You don’t have to surrender your own culture to learn about others. :face_with_raised_eyebrow:


I am now learning Italian ans it takes time. I cannot learn too many languages.
Learn Arabic?

You do not have to master foreign languages to learn about other cultures.


Ok. What part of other cultures should I learn. I did take a course in Eastern/Oriental Catholic traditions at the local Parish. Is that the way to go? I would still feel a bit out of place at a Melkite Divine Liturgy. I would understand thst it is a Catholic Mass.
I find that I need to live in a culture in order to understand it. That takes time and lots of energy.
If I traveled back to the time of Jesus I would probably feel like a foreigner even if Jesus would be kind to me. The people I met at the Coptic church were nice but I could never fit in culturaly. But we had the same faith in Jesus.

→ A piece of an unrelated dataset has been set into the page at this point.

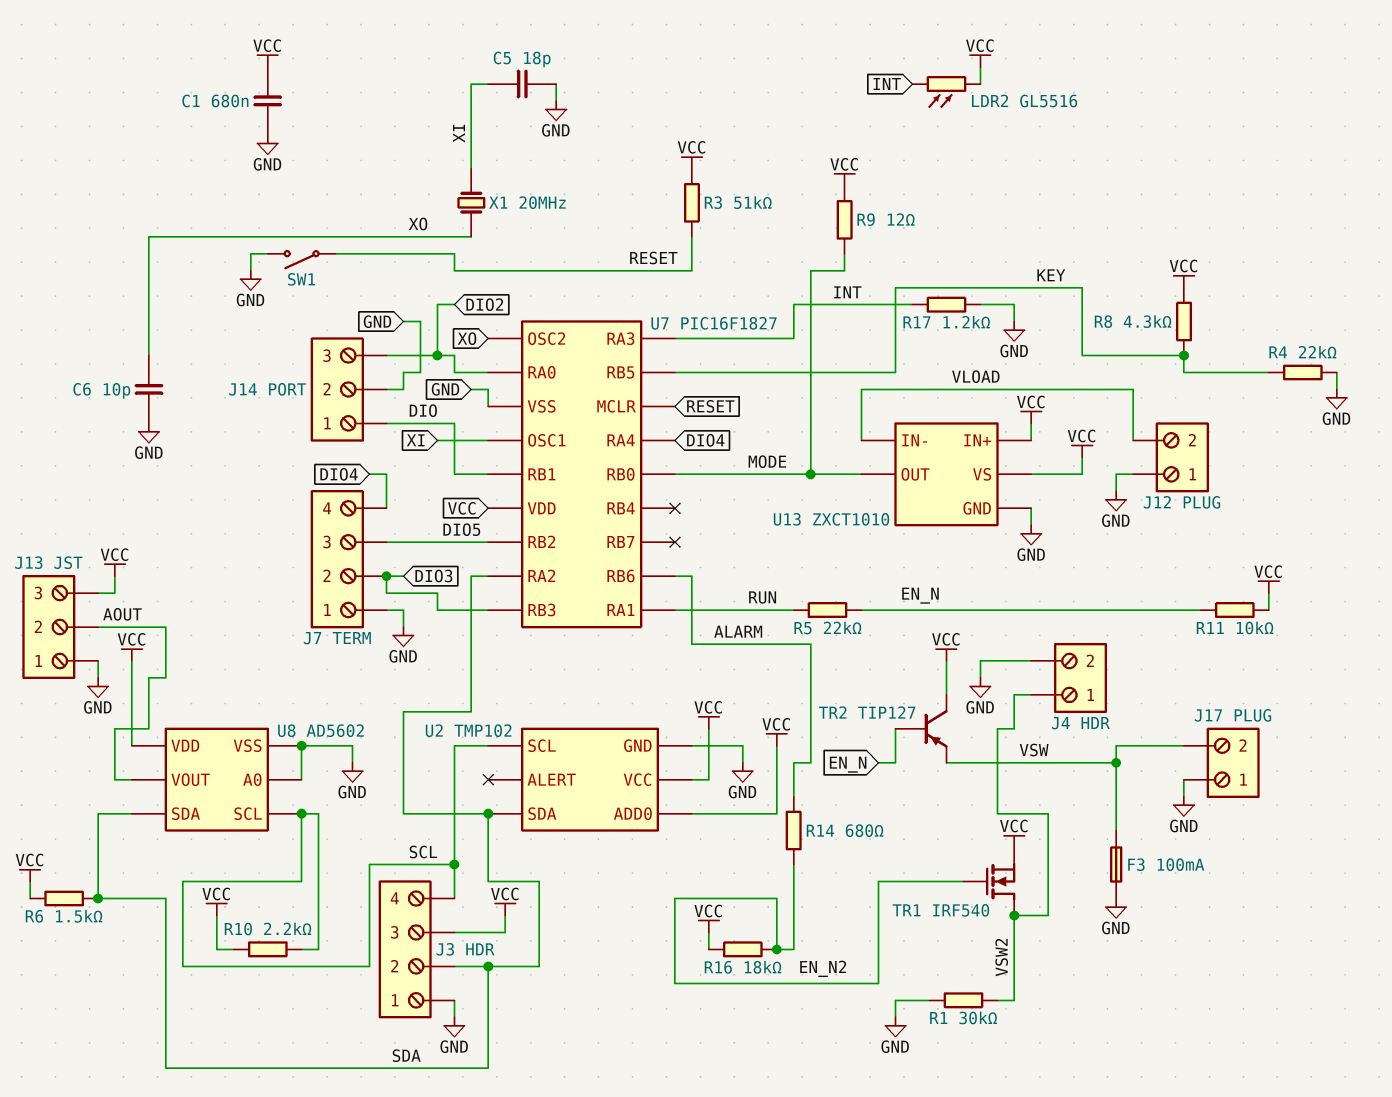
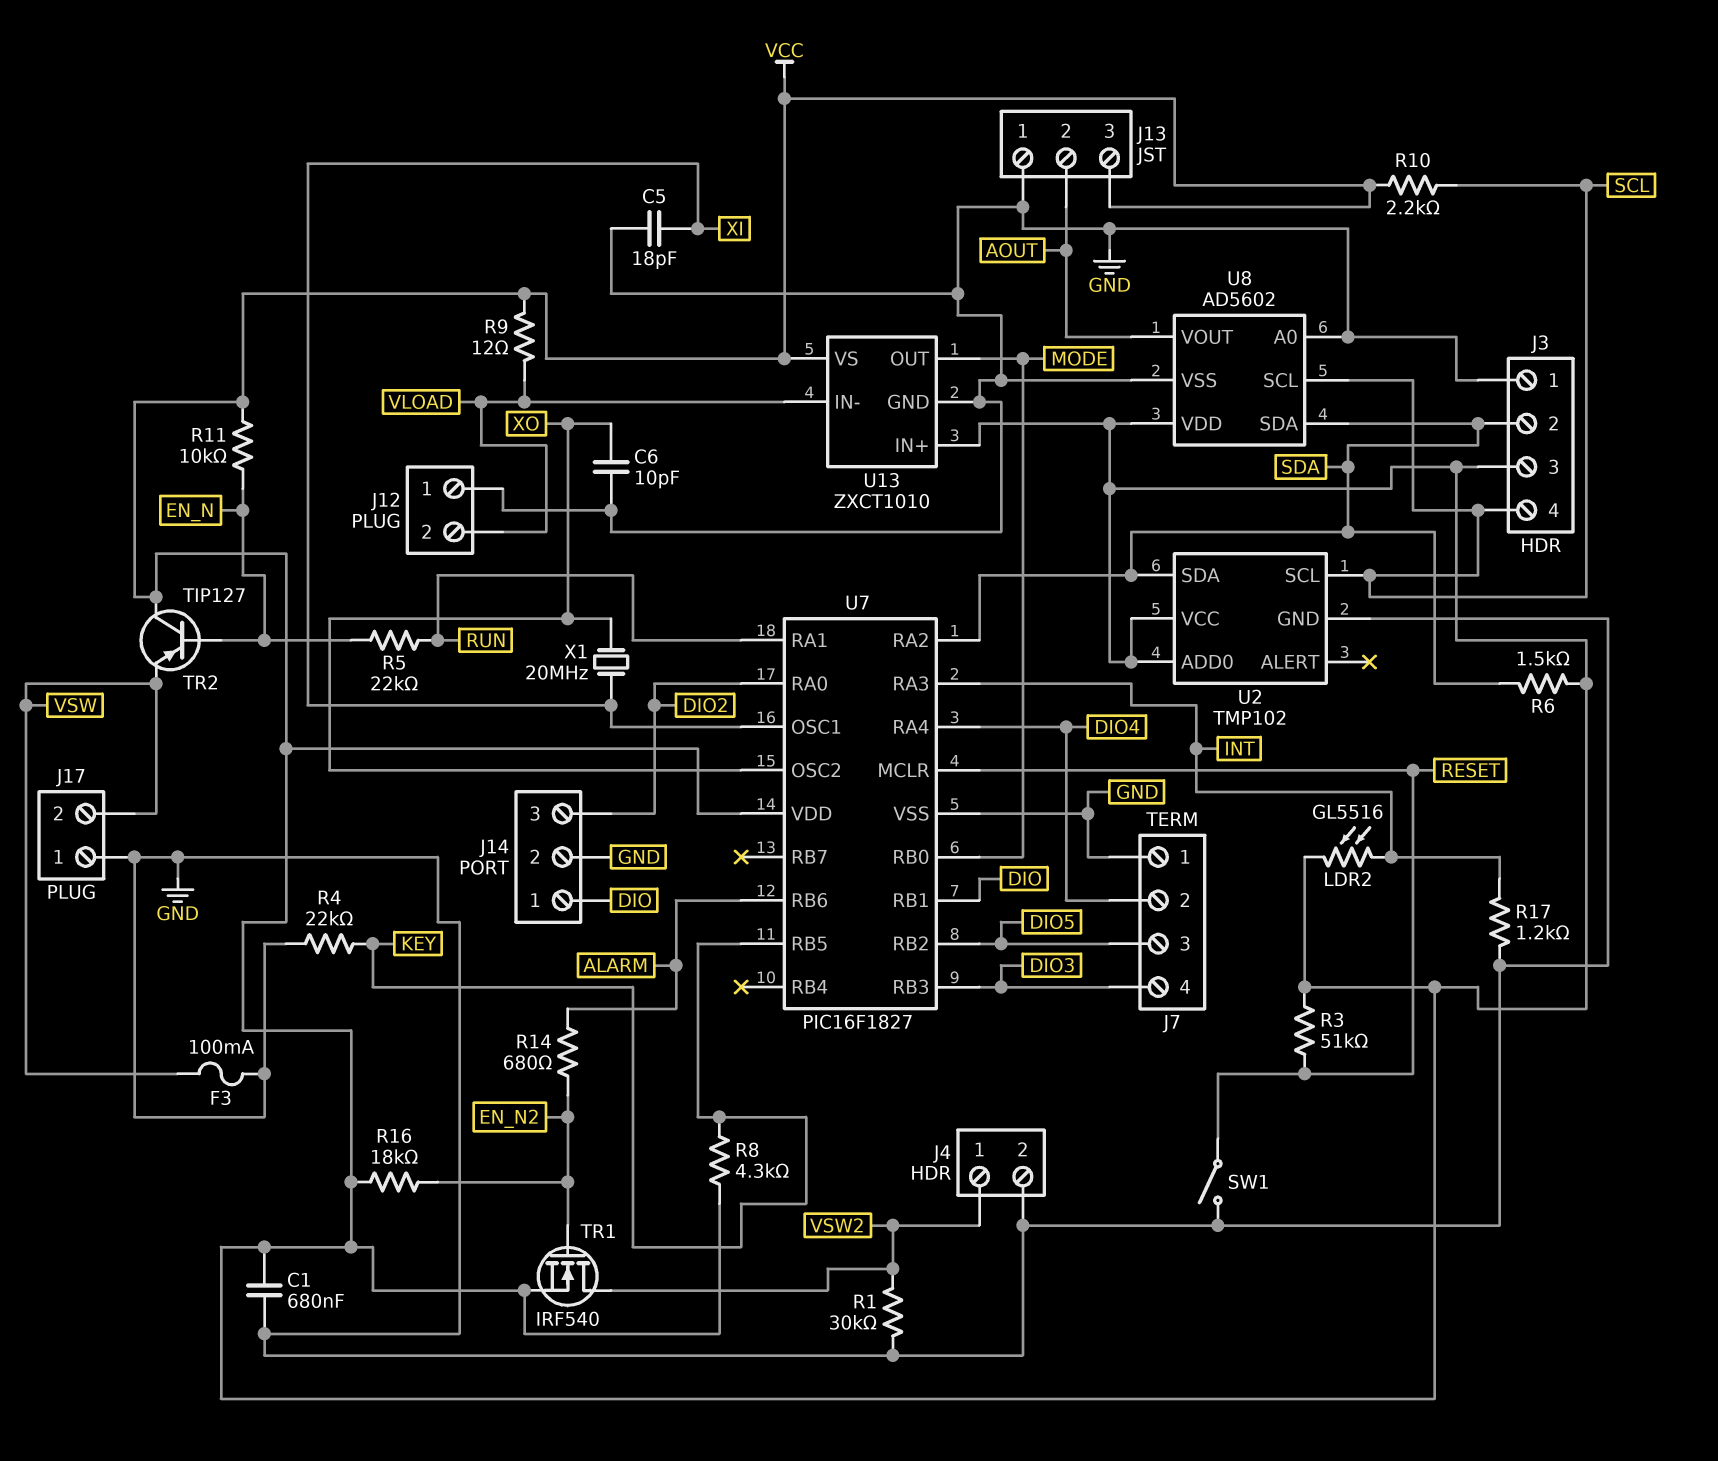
J7 pin 2: DIO3 -> DIO4
J7 pin 4: DIO4 -> DIO3
R9: 12 (MODE, VCC) -> 12 (VCC, VLOAD)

Have you actually tried to get to know anyone with a different cultural background to you? Instead of dismissing them as “weird” with “strange” languages, why not talk to them with an open mind? It is never a bad thing to learn about different cultures. You don’t need to learn a new language or dedicate a significant amount of time to do it, just get to know people around you.


Most people can’t do that, but it’s not an all-or-nothing endeavor.

Learn their customs and manners. Find a recipe and cook something they eat. Maybe learn some greetings in their language. (There’s no shortage of Youtube videos on this). If you enjoy books, read about their history, or their politics and what type of turmoil made them leave. Learn as much as you like, but commit to learning a bare minimum.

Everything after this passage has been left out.